Now, you can be the judge of whether ‘proactive management’ (state co-opting) of ‘British’ historical anniversaries falls into the ‘fair’ category or ‘foul’. As far as I am concerned, they are an aggressive, cynical and manipulative insult to the intelligence and political maturity of the people they are designed to dupe. They are also, as it happens, effective only in polarising opinion, sending neatly corralled hordes of already convinced loyal Britishers into a frenzy of tearful patriotism whilst sending otherwise moderate Brito-sceptics like myself (and 50% of Scotland) scrambling even faster for the ejector-seat button. None of this would matter were it not for the fact that occasionally a really interesting and important anniversary does come around such as the Battle of Waterloo (well, the Congress of Vienna really); historical events which really should be reviewed more frequently but which are largely neglected in the annual round of remembrances of more recent British ‘successes’.

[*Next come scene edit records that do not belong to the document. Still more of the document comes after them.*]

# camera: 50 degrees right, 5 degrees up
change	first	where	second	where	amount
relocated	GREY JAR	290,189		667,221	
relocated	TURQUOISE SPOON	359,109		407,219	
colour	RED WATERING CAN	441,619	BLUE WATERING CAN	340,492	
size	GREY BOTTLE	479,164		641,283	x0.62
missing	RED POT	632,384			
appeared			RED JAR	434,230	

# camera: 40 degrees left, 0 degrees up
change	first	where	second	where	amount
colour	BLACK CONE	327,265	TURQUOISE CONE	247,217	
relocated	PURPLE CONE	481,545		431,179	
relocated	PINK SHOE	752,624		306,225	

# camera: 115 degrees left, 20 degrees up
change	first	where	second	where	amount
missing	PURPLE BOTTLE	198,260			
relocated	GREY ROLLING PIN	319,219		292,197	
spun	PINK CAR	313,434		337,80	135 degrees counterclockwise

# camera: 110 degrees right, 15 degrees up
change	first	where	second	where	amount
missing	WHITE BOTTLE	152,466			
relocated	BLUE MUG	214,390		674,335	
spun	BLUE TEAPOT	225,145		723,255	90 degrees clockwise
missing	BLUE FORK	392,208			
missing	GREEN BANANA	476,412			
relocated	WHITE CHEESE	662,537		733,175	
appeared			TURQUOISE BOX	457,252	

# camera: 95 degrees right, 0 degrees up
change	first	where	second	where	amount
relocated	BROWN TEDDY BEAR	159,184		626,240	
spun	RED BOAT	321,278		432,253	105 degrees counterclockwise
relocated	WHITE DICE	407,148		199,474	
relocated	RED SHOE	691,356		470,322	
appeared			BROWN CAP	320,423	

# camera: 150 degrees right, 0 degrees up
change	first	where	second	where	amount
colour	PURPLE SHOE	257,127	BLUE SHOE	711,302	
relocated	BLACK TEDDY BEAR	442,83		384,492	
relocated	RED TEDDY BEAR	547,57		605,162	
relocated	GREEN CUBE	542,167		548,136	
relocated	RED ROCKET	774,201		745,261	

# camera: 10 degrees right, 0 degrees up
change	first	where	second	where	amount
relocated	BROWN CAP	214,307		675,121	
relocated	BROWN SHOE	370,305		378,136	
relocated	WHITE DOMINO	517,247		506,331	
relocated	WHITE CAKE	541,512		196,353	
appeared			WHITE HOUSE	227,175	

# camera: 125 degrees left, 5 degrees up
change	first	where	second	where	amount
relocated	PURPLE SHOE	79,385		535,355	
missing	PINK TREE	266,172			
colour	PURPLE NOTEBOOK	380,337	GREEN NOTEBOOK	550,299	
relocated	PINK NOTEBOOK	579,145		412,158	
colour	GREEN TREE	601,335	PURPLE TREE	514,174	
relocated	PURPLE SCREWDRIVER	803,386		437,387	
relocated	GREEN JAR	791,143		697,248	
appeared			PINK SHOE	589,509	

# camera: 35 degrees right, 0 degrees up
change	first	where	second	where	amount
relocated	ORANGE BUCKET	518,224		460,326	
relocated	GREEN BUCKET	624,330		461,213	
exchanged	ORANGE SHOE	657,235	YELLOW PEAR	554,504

To that extent, I’d love to think that Breakfast News, the One Show and the Daily Mail will have a probing discussion of Britain’s role in the restoration of despotic, monarchical rule across Europe in 1815, its collusion in the suppression of the powerful new forces of radicalism and democracy which the French Revolution had unleashed across the continent (and to which even England would succumb 15 years later), and the unprecedented stampede for British overseas colonies which came about as a direct result of the defeat of her only serious naval rival and the acquisition of key French territories overseas; a stampede that would result in the hundred-year moral obscenity that was the British Empire of course. Somehow, carefully guided by that pin-stripe-suited Sir Humphrey in Whitehall, I suspect our beloved media will probably lead with that hero of liberty John Bull giving the nasty big-nosed French dictator a good spanking, saving Europe at the same time and showing the world once more how things should be done, how ‘great’ Britain really is. The Union is safe in your hands Sir Humphrey, rest assured.